A team of scientists has found that women's football was common across Japan between the Meiji restoration and the start of the Second World War. In the process, they also uncovered the oldest known photograph of women playing football in Japan, from 1916.
The history of men's football in Japan is well documented. In particular, the introduction of association football into Japan in the late 19th and 20th centuries has been extensively investigated. The same degree of attention had not been paid to women's football.
A team of researchers from six institutions, including Associate Professor Yoshihiro Sakita of Hokkaido University's Graduate School of Education, has reported the first study into the history of women's football in Japan. Their findings, published in the journal Japan Journal of Physical Education, Health and Sports Science, focus on the extent and popularity of women's football in pre-war Japan -- the Meiji, Taisho and early Showa eras.
The researchers examined 422 books carrying historical records of 286 public high schools for girls from Hokkaido (northern Japan) to Kyushu (southern Japan). The researchers first focused their attention on whether young women at higher educational institutions, which trained them to become teachers, had instructors, guidance books or extracurricular activities involving football. They then examined how the sport proliferated at the 286 schools to which the female teachers were dispatched, investigating how girls engaged with football--either via the regular curriculum, club activities, free time or athletic meetings--as well as their instructors, uniforms, equipment and rules.

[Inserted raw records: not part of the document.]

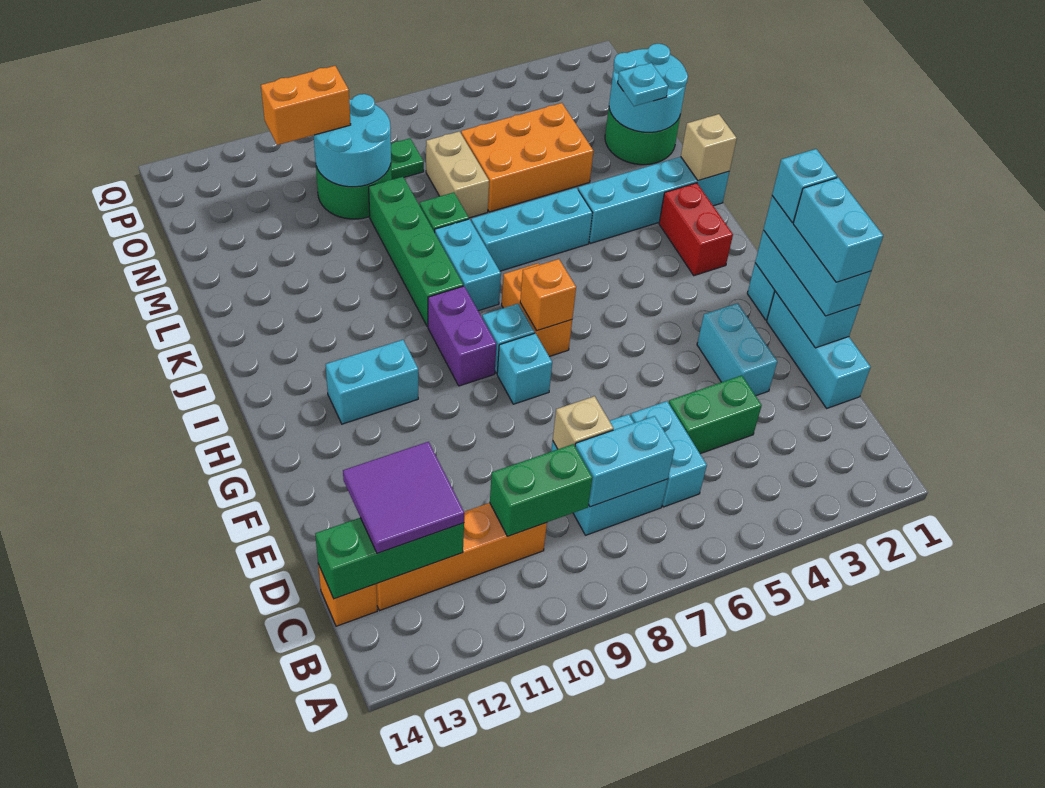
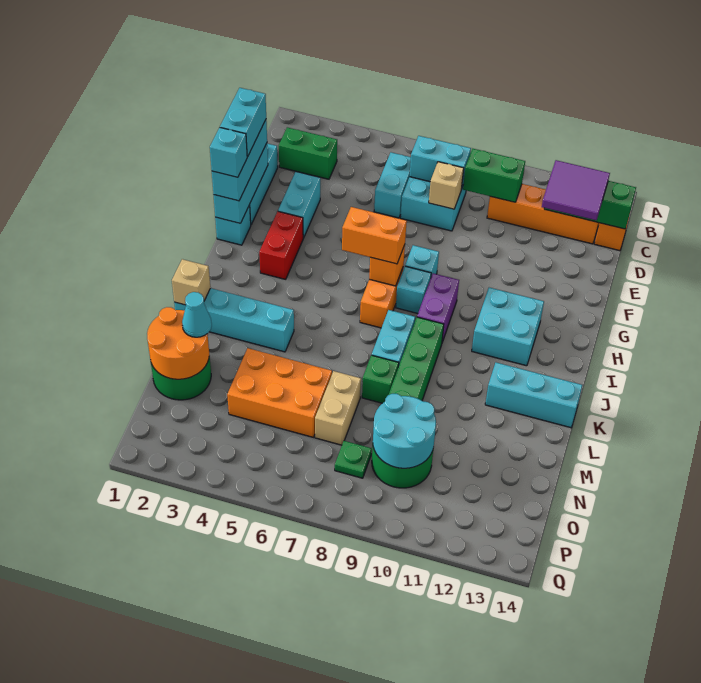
green brick D4:D5 level 1 -> green brick C2:C3 level 1
cyan brick H11:H12 level 1 -> cyan brick H11:I12 level 1
red brick I2:J2 level 1 -> red brick G3:H3 level 1
cyan brick K5:K7 level 1 -> cyan brick K12:K14 level 1
cyan round brick M1:N2 level 2 -> orange round brick M1:N2 level 2
cyan plate M2 level 3 -> cyan cone M2 level 3
orange brick O10:O11 level 3 -> orange brick H6:H7 level 3

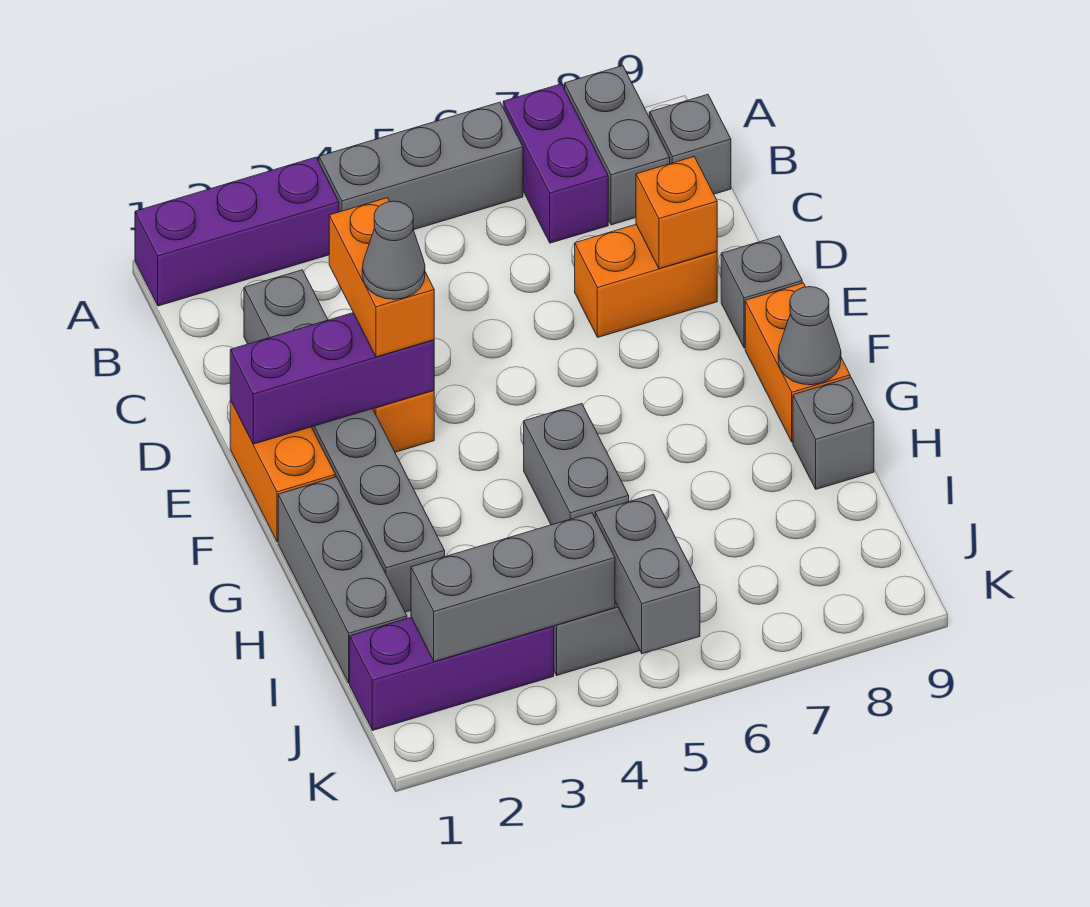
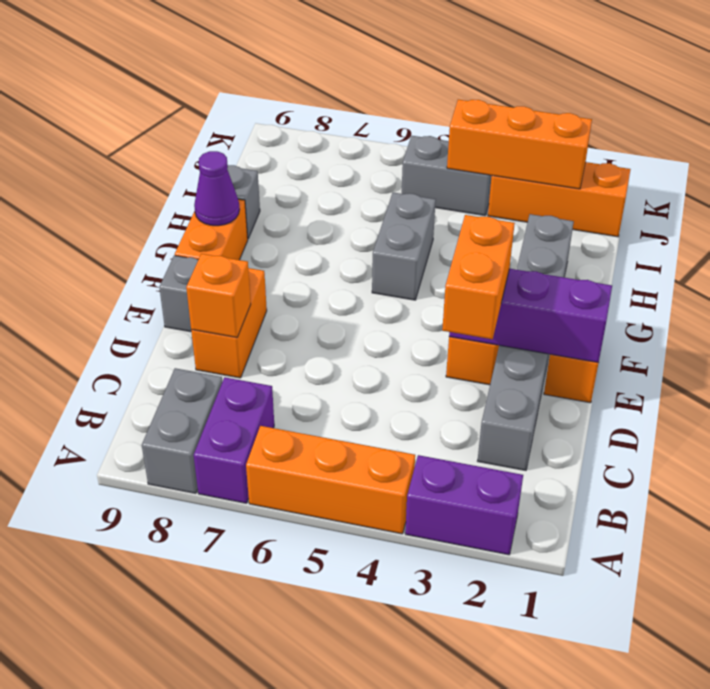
purple brick A1:A3 level 1 -> purple brick A2:A3 level 1
grey brick A4:A6 level 1 -> orange brick A4:A6 level 1
grey brick B9 level 1 -> none
orange brick D7:D8 level 1 -> orange brick D8:E8 level 1
grey cone E3 level 4 -> none
grey brick G1:I1 level 1 -> none
grey cone G9 level 2 -> purple cone G9 level 2
purple brick J1:J3 level 1 -> orange brick J1:J3 level 1
grey brick J2:J4 level 2 -> orange brick J2:J4 level 2
grey brick J5:K5 level 2 -> none

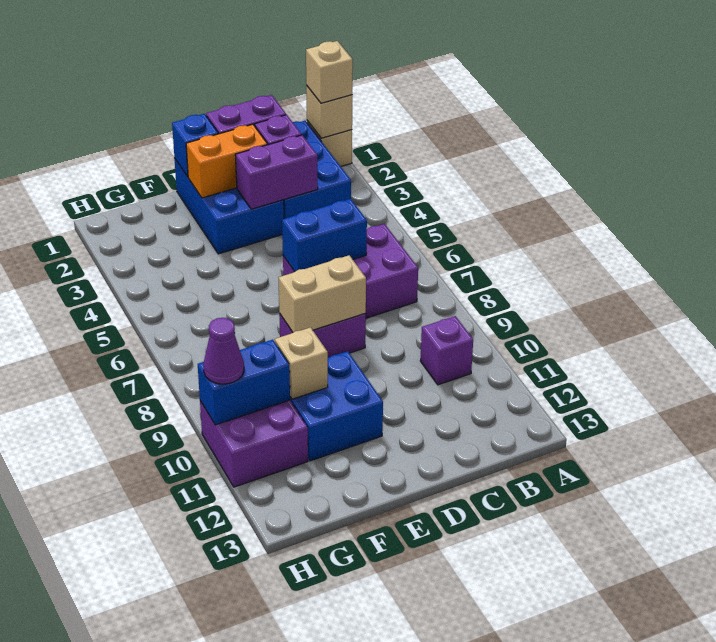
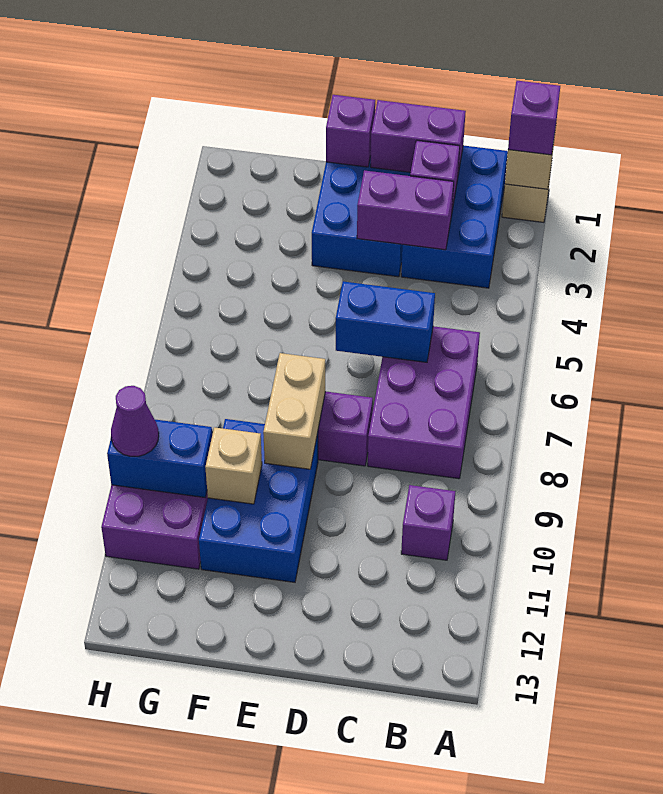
tan brick A1 level 3 -> purple brick A1 level 3
purple brick B6:D7 level 1 -> purple brick B6:C8 level 1
orange brick D2:E2 level 2 -> none
tan brick D8:E8 level 2 -> tan brick E8:E9 level 2
blue brick E1 level 2 -> purple brick E1 level 2
blue brick E10:F11 level 1 -> blue brick E9:F11 level 1

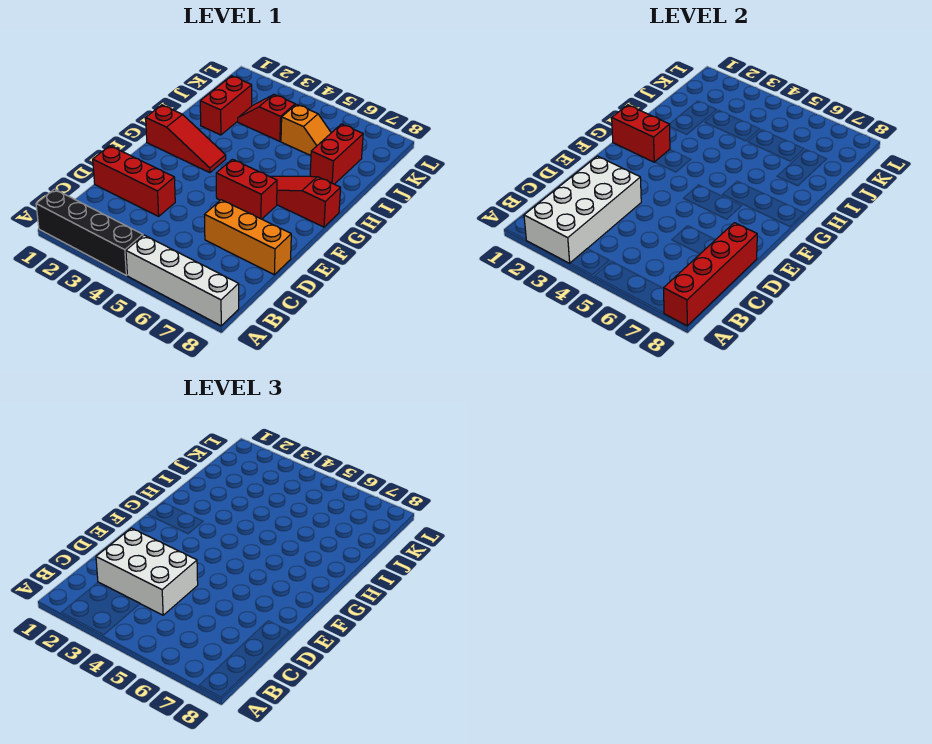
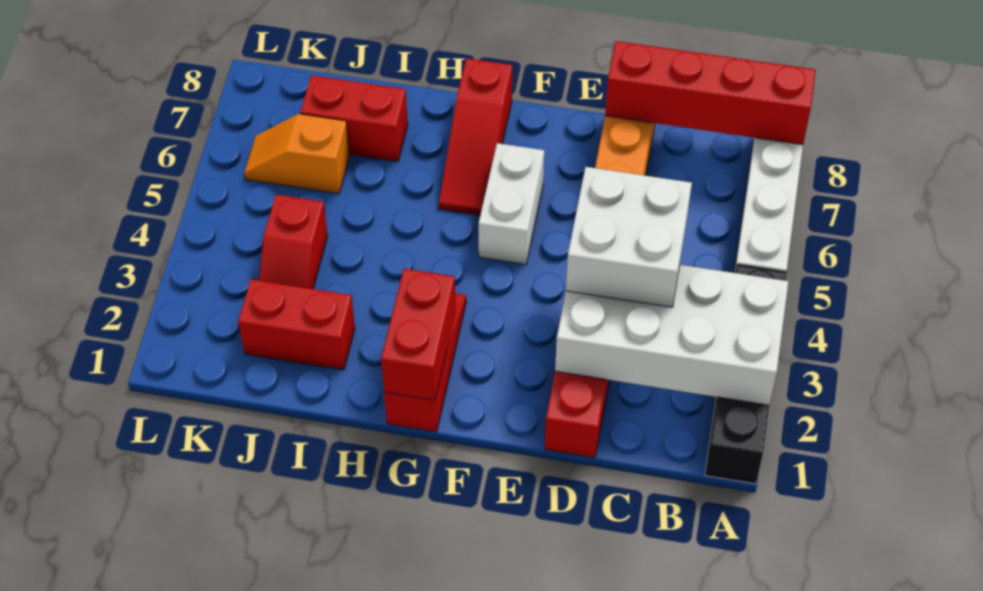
white brick C2:D4 level 3 -> white brick C3:D4 level 3
red brick F5:F6 level 1 -> white brick F5:F6 level 1
orange slope J5:J6 level 1 top 5 -> orange slope J6:K6 level 1 top J

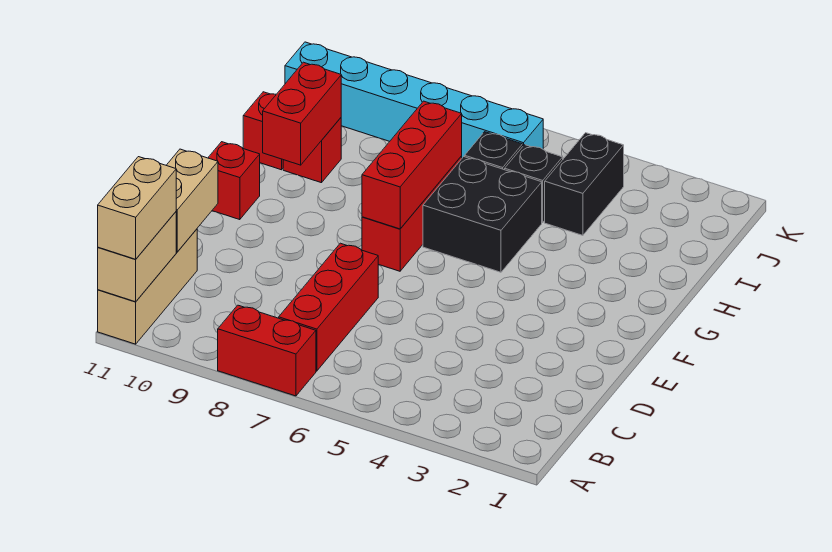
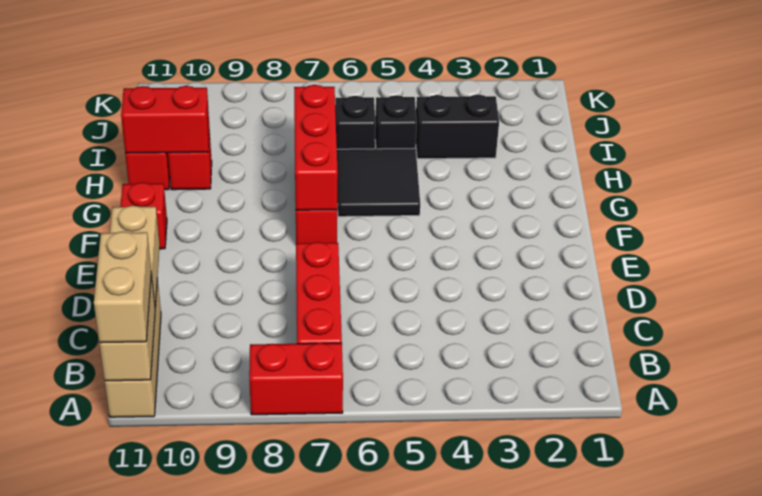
black brick G5:H6 level 1 -> black tile G5:H6 level 1
red brick G10:H10 level 2 -> red brick H10:H11 level 2
black brick I4:J4 level 1 -> black brick I3:I4 level 1
cyan brick J6:J11 level 1 -> none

The researchers found 53 of the books (19%) had descriptions or photos of football played by girls from 1902 to 1940. The descriptions, however, included casual play, involving throwing the ball with their hands and competitions to kick the ball highest or furthest--elements which are not features of present-day association football, or soccer. Football was one of the sports enthusiastically adopted at public high schools for girls, especially in the Taisho era (1912-26), just like boys and men eagerly took up the sport in the pre-war period.
The researchers also discovered the oldest photo of women's football in Hundred Years' History, a book published in 1986 detailing the history of the Oita Prefectural Public High School for Girls (now, the Oita Prefectural Oita Uenogaoka High School). The photo was of a match held in 1916. In the archives of the Oita Prefectural Library, they also discovered another photo of girls playing football in 1918. The previously known oldest photos were from picture postcards showing girls playing football at Kagawa Prefectural Marugame Public High School for Girls around 1919-1920. These photos had been reprinted in the Shikoku Shimbun newspaper on December 2, 2011, attracting much public attention at the time.
The researchers plan to expand the scope of their research to higher educational institutions for women and private high schools for women and investigate not only books of historical records but also newsletters for alumni to find more details about women's soccer in prewar Japan.